Infection is a devastating complication following an open fracture. We investigated whether local rifampin-loaded hydrogel can combat infection and improve healing in a murine model of methicillin-resistant Staphylococcus aureus (MRSA) osteomyelitis. A transverse fracture was made at the tibia midshaft of C57BL/6J mice aged 10-12 weeks and stabilized with an intramedullary pin. A total of 1 x 10(6) colony-forming units (CFU) of MRSA was inoculated. A collagen-based hydrogel containing low-dose (60 mu g) and high-dose (300 mu g) rifampin was applied before closure. Postoperative treatment response was assessed through bacterial CFU counts from tissue and hardware, tibial radiographs and microcomputed tomography (mu CT), immunohistochemistry, and histological analyses. All untreated MRSA-infected fractures progressed to nonunion by 28 days with profuse MRSA colonization. Infected fractures demonstrated decreased soft callus formation on safranin O stain compared to controls. Areas of dense interleukin-1 beta stain were associated with poor callus formation. High-dose rifampin hydrogels reduced the average MRSA load in tissue (p < 0.0001) and implants (p = 0.041). Low-dose rifampin hydrogels reduced tissue bacterial load by 50% (p = 0.021).

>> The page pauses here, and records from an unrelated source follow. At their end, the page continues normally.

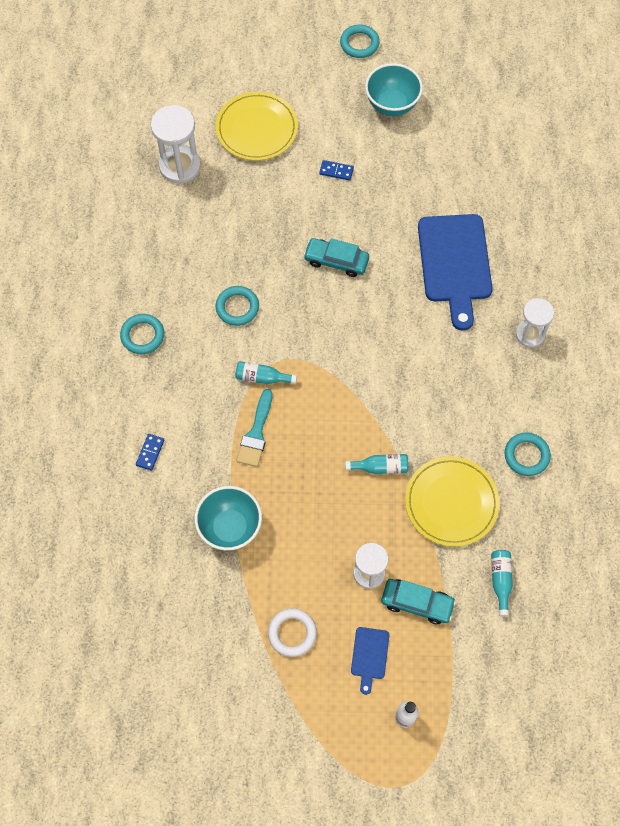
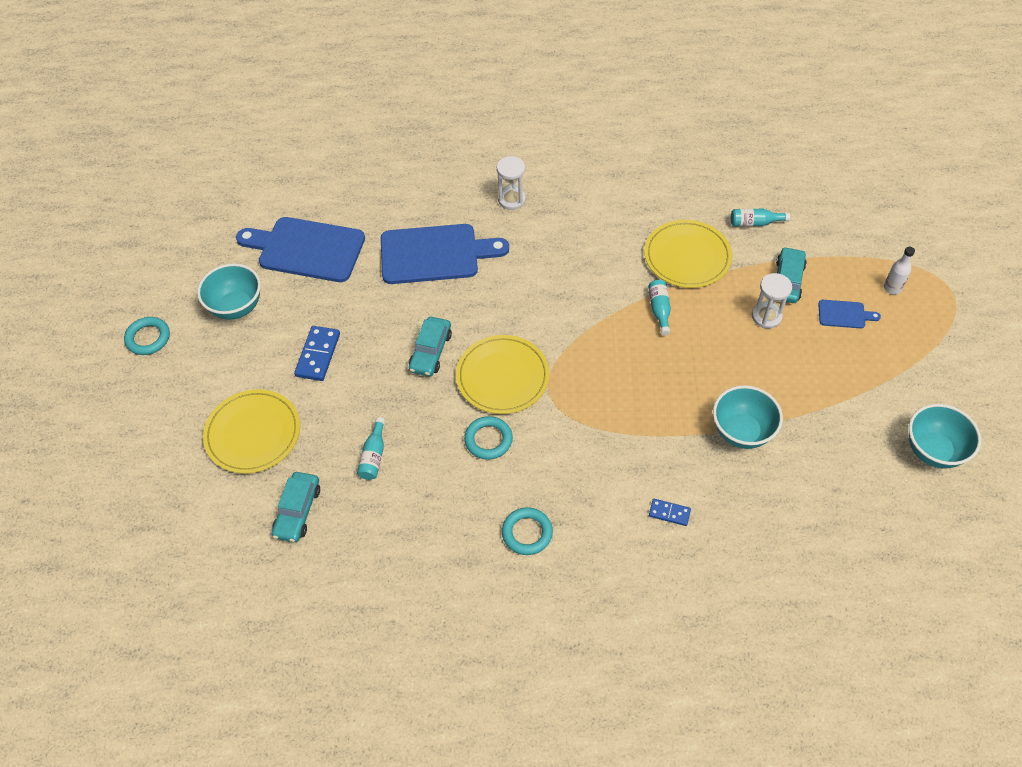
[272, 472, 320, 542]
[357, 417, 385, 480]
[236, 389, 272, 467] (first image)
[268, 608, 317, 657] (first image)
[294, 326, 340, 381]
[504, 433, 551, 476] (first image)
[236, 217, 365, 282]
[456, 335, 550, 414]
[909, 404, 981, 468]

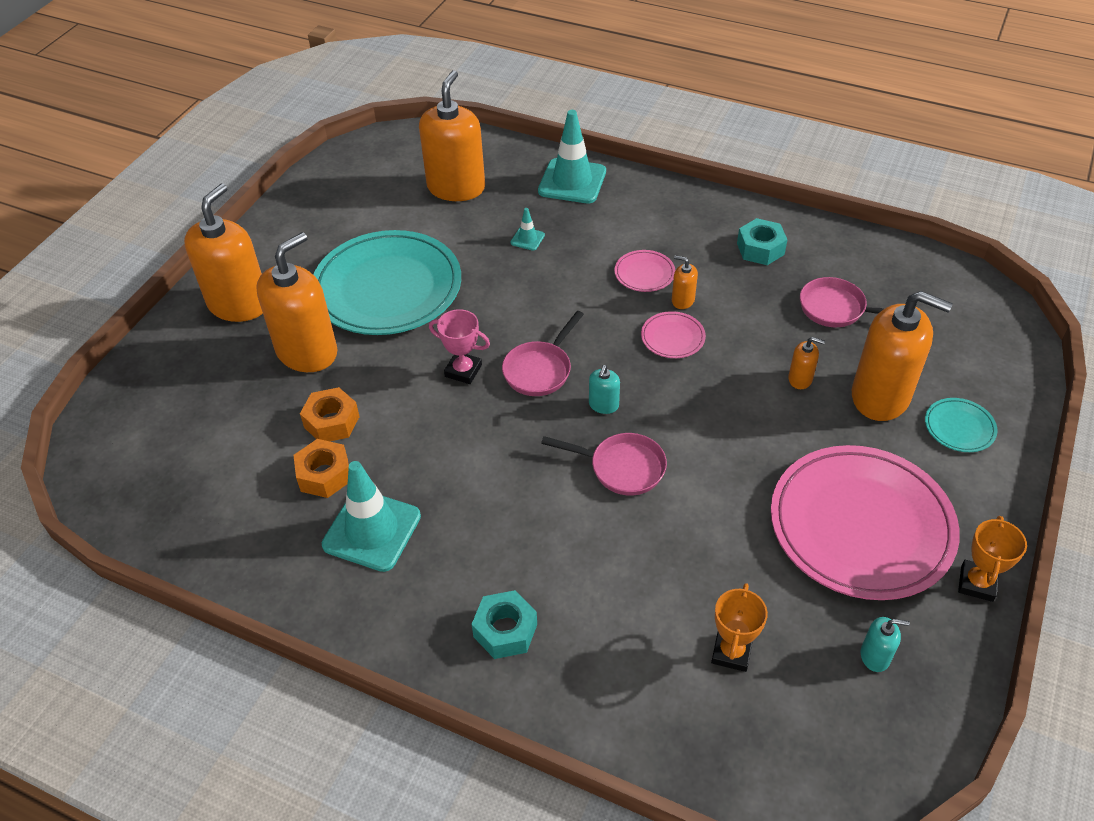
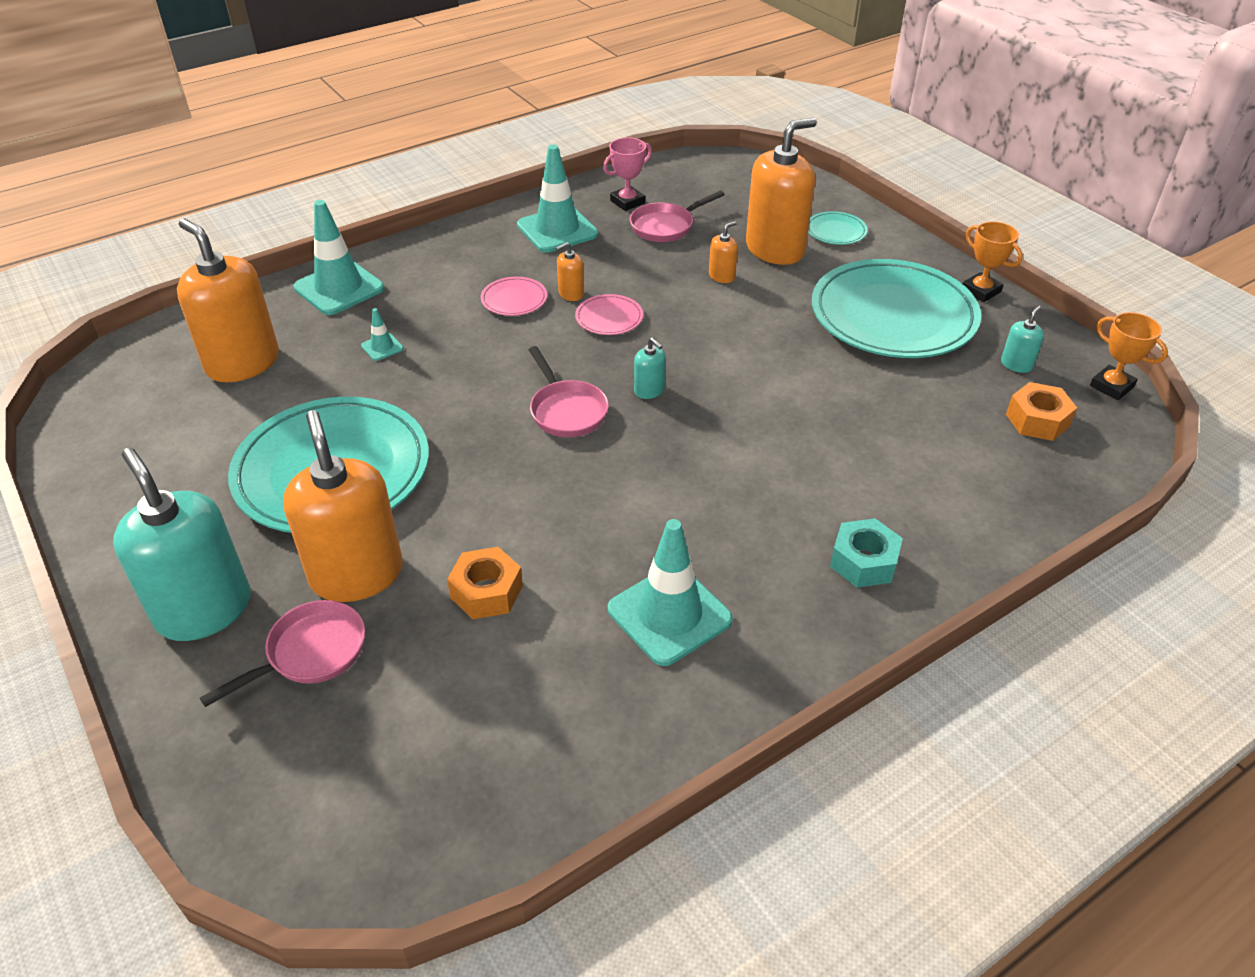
[113, 448, 251, 641]
[1006, 382, 1077, 441]
[603, 137, 652, 211]
[200, 600, 365, 707]
[1090, 312, 1168, 400]
[517, 145, 598, 253]
[812, 259, 981, 358]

Among sterile models, 88% achieved union compared to 0% of those infected. Mean radiographic union scale in tibia scores improved from 6 to 8.7 with high-dose rifampin hydrogel (p = 0.024) and to 10 with combination local/systemic rifampin therapy (p < 0.0001). mu CT demonstrated reactive bone formation in MRSA infection. Histology demonstrated restored fracture healing with bacterial elimination. Rifampin-loaded hydrogels suppressed osteomyelitis, prevented implant colonization, and improved healing. Systemic rifampin was more effective at eliminating infection and improving fracture healing. Further investigation into rifampin-loaded hydrogels is required to correlate these findings with clinical efficacy.

Automated summary

Local rifampin-loaded hydrogel effectively combats MRSA infection, reduces bacterial load, prevents implant colonization, and improves fracture healing outcomes in a murine model. Systemic rifampin is more effective at eliminating infection and promoting fracture healing. Further studies are needed to validate these findings in clinical settings.